Speaker: Sean McMahon, VT
Date and place: Wednesday, June 21, 4:00-5:00 pm
Title: Mechanical limitations of Clostridium perfringens chains
Abstract: Many bacteria species are able to expedite colony expansion through motility of the cells. Clostridium perfringens, the primary cause of lethal gas gangrene, exhibits a unique mode of colony expansion on a substrate surface that, surprisingly, does not depend on motility in single cells. Specifically, daughter cells maintain end-to-end connections after cell division, amounting to long chains of cells that continuously elongate as individual cells grow and divide. Such cell growth-driven motility would accelerate as cell divisions increase the number of cells in a chain, and the tip of a long chain could potentially reach a very high speed. However, in this work we constructed a mechanical model to show that the efficacy of such growth-driven motility is limited by the buildup of mechanical stresses at the cell-cell joints. Specifically, our model depicts the growth of the bacterial chains based on the cell growth, strength of connections between cells, and drag forces from the substrate. Our model shows that stress at the joints between adjacent cells increases exponentially as the cell chain grows, making long chains prone to breakage.
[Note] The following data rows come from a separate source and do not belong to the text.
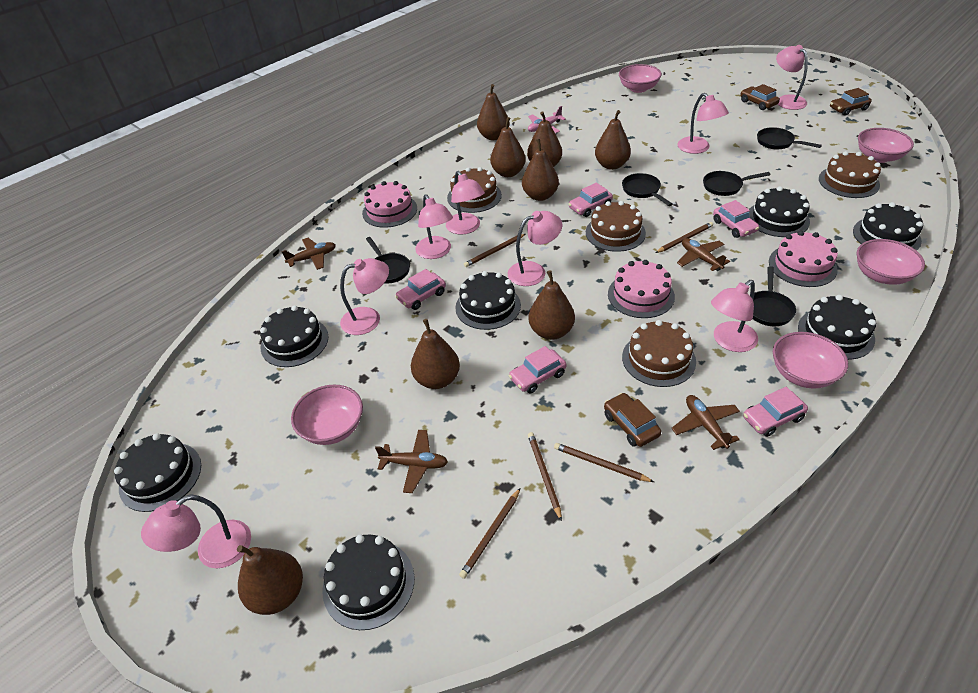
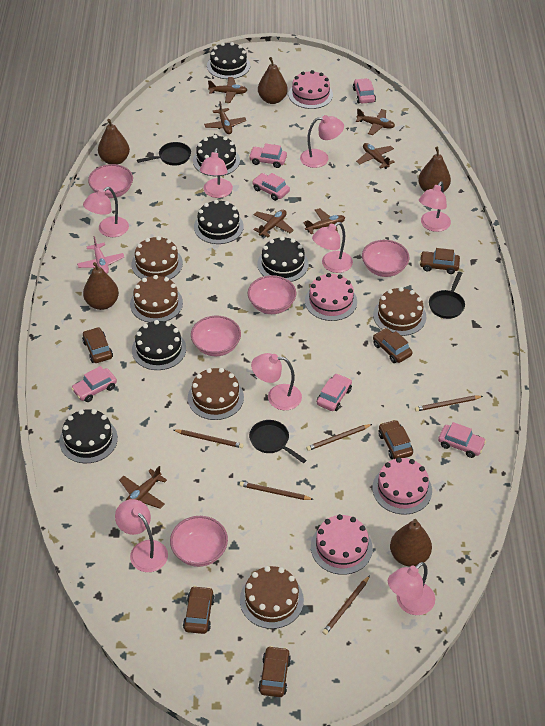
black cake: 7 -> 6
black pan: 5 -> 3
brown cake: 4 -> 5
brown car: 3 -> 6
brown pear: 8 -> 5
brown plane: 4 -> 7
pink cake: 3 -> 4
pink car: 5 -> 6

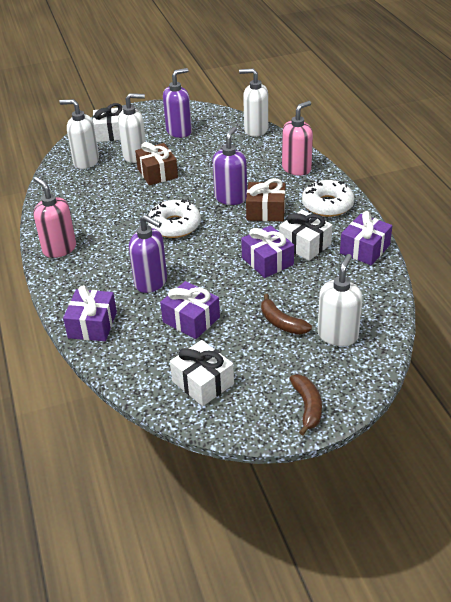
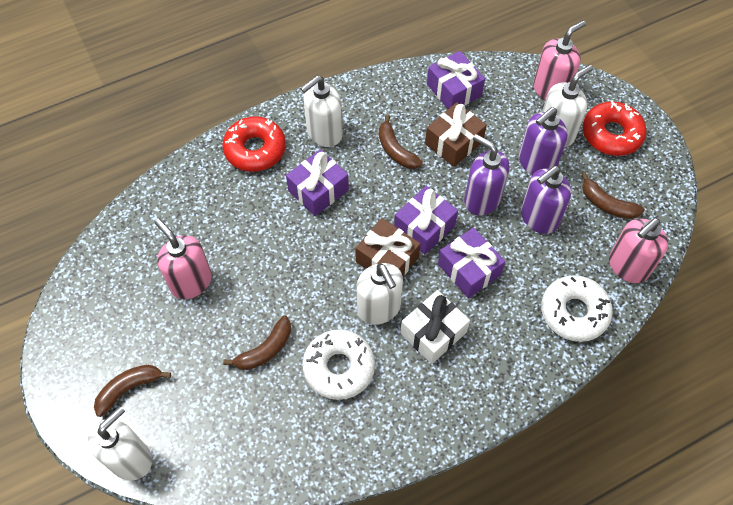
brown banana: 2 -> 4
pink soap dispenser: 2 -> 3
red donut: 0 -> 2
white gift: 3 -> 1

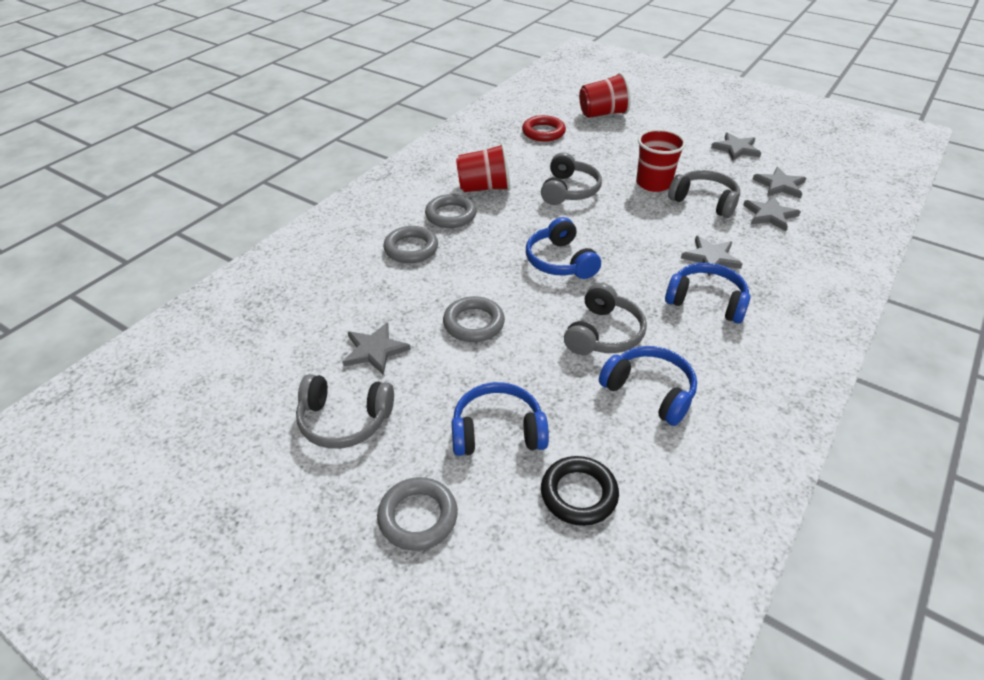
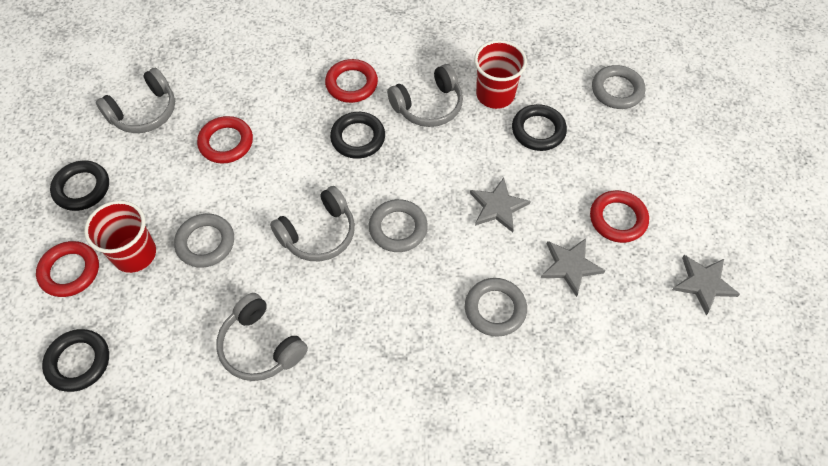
black ring: 1 -> 4
blue headphones: 4 -> 0
grey star: 5 -> 3
red cup: 3 -> 2
red ring: 1 -> 4

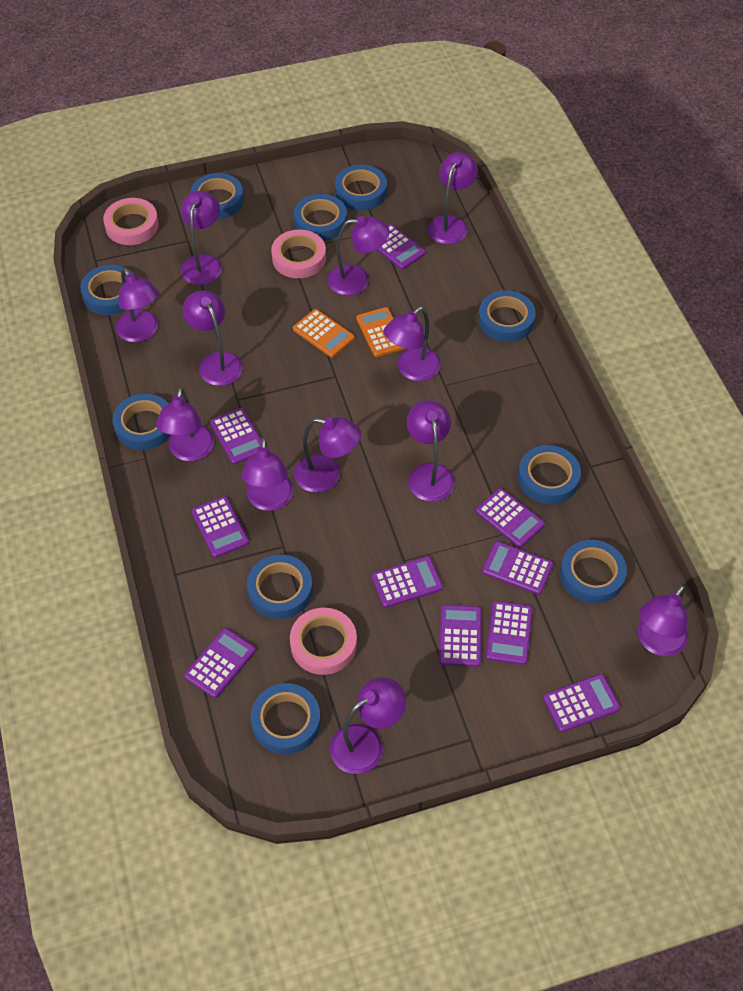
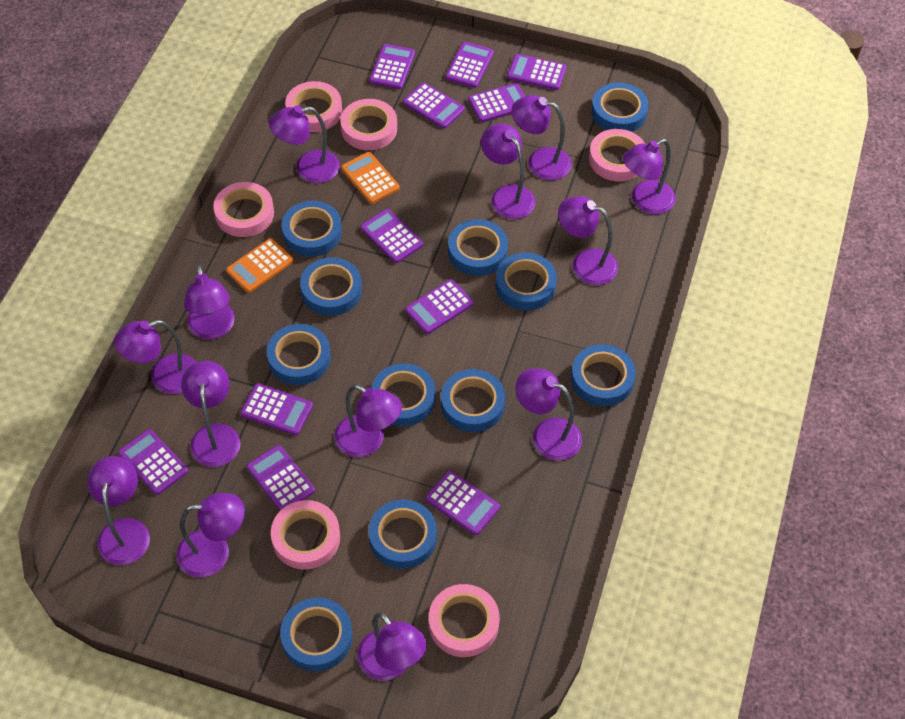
blue tape: 10 -> 11
pink tape: 3 -> 6
purple calculator: 10 -> 11
purple lamp: 12 -> 13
We further performed a perturbation analysis to estimate the critical stress leading to chain breakage and its dependence on the mechanical attributes and cell growth rate. Based on this critical breaking stress, we were able to estimate the physical limits of the elongation rate of a single cell chain, and found it to fall short of the rate at which wild C. perfringens can penetrate patient tissues. Finally, the model suggests additional mechanisms that can help C. perfringens chains delay breakage and thereby achieve a higher expansion rate.